The malicious changes were submitted by JiaT75, one of the two main xz Utils developers with years of contributions to the project.

“Given the activity over several weeks, the committer is either directly involved or there was some quite severe compromise of their system,” an official with distributor OpenWall wrote in an advisory. “Unfortunately the latter looks like the less likely explanation, given they communicated on various lists about the ‘fixes’” provided in recent updates. Those updates and fixes can be found here, here, here, and here.

On Thursday, someone using the developer’s name took to a developer site for Ubuntu to ask that the backdoored version 5.6.1 be incorporated into production versions because it fixed bugs that caused a tool known as Valgrind to malfunction.

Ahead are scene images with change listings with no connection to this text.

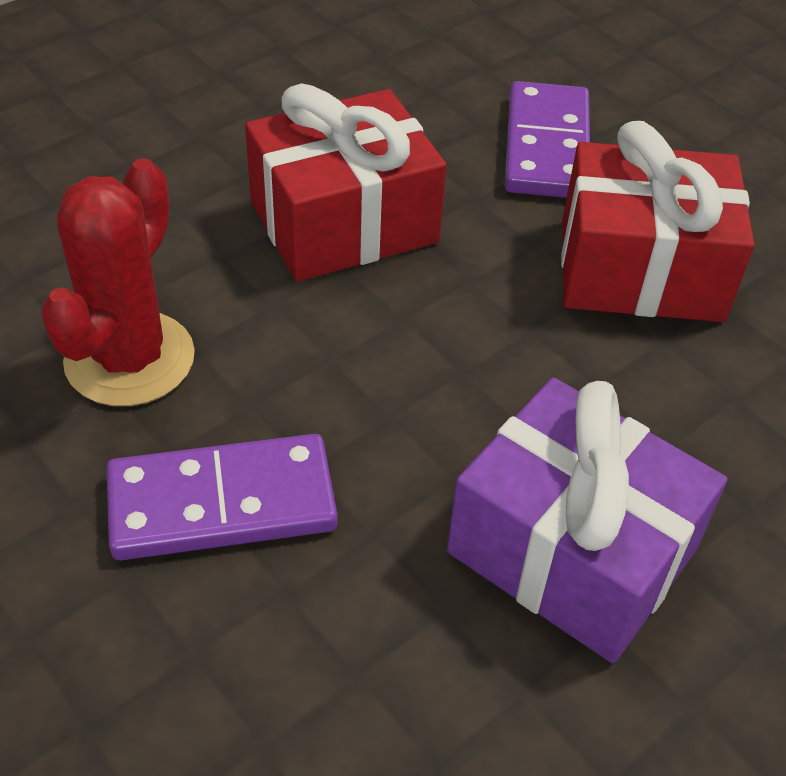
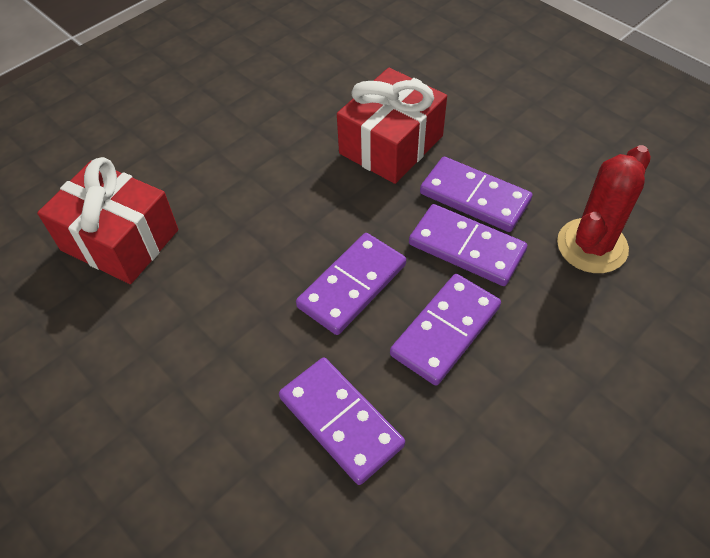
purple domino: 2 -> 5
purple gift: 1 -> 0

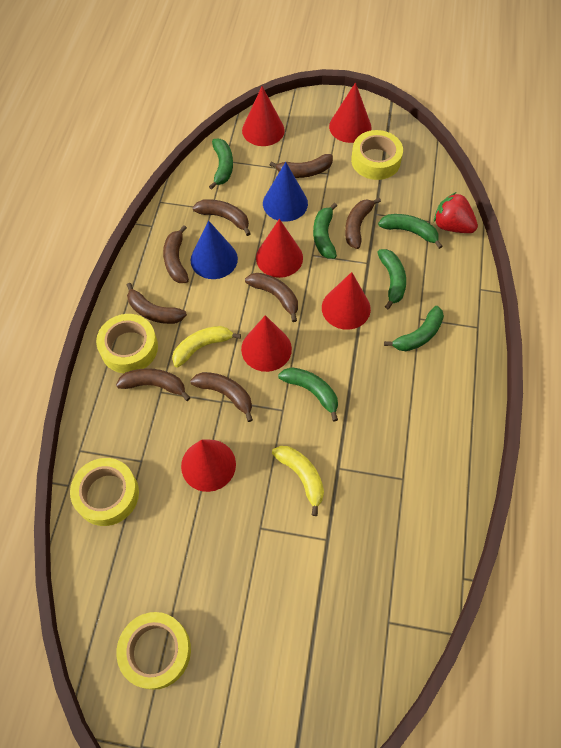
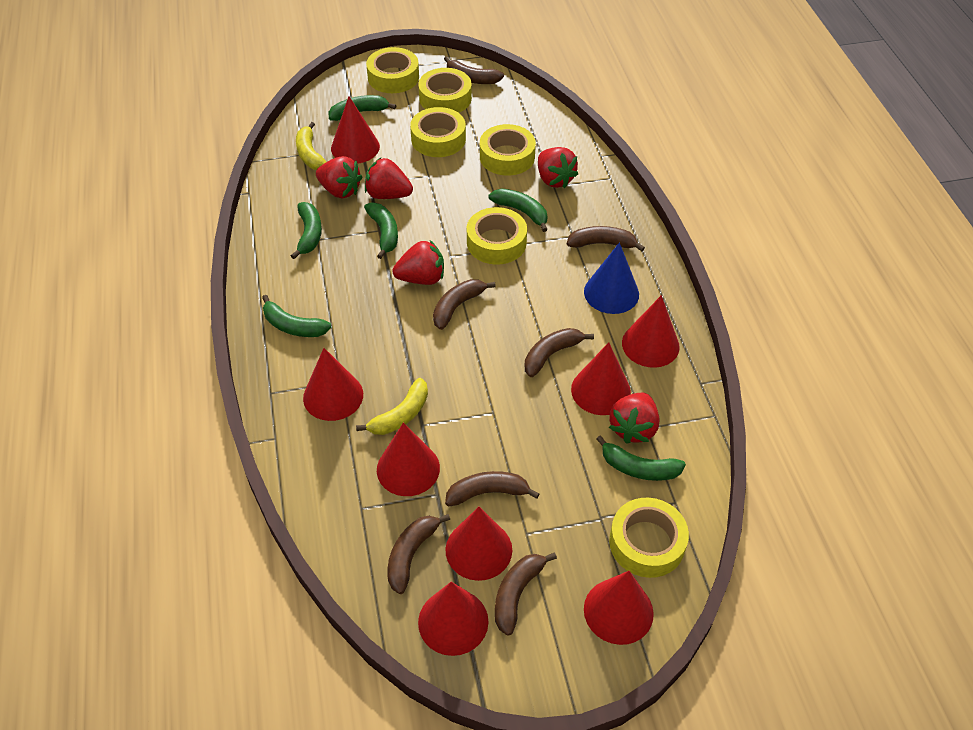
blue cone: 2 -> 1
brown banana: 8 -> 7
red cone: 6 -> 8
red strawberry: 1 -> 5
yellow tape: 4 -> 6

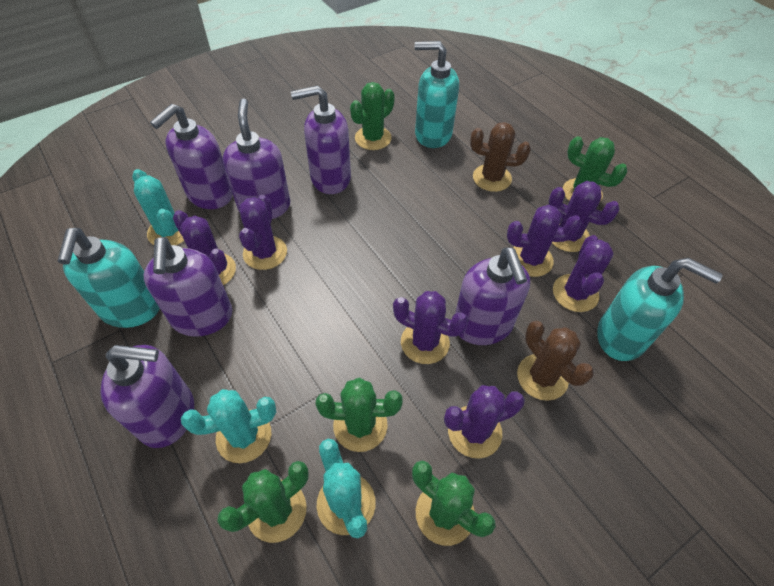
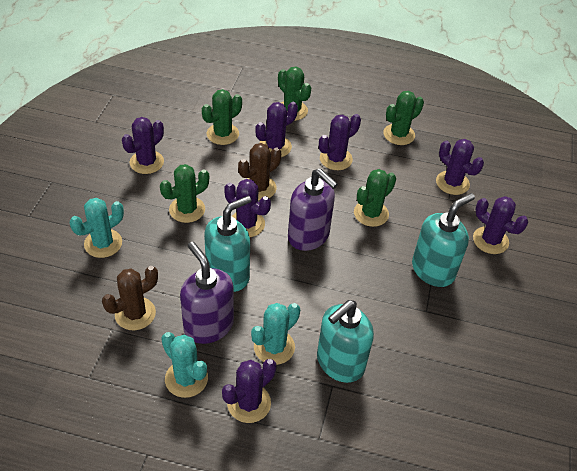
purple soap dispenser: 6 -> 2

“This could break build scripts and test pipelines that expect specific output from Valgrind in order to pass,” the person warned, from an account that was created the same day.

One of maintainers for Fedora said Friday that the same developer approached them in recent weeks to ask that Fedora 40, a beta release, incorporate one of the backdoored utility versions.

“We even worked with him to fix the valgrind issue (which it turns out now was caused by the backdoor he had added),” the Ubuntu maintainer said.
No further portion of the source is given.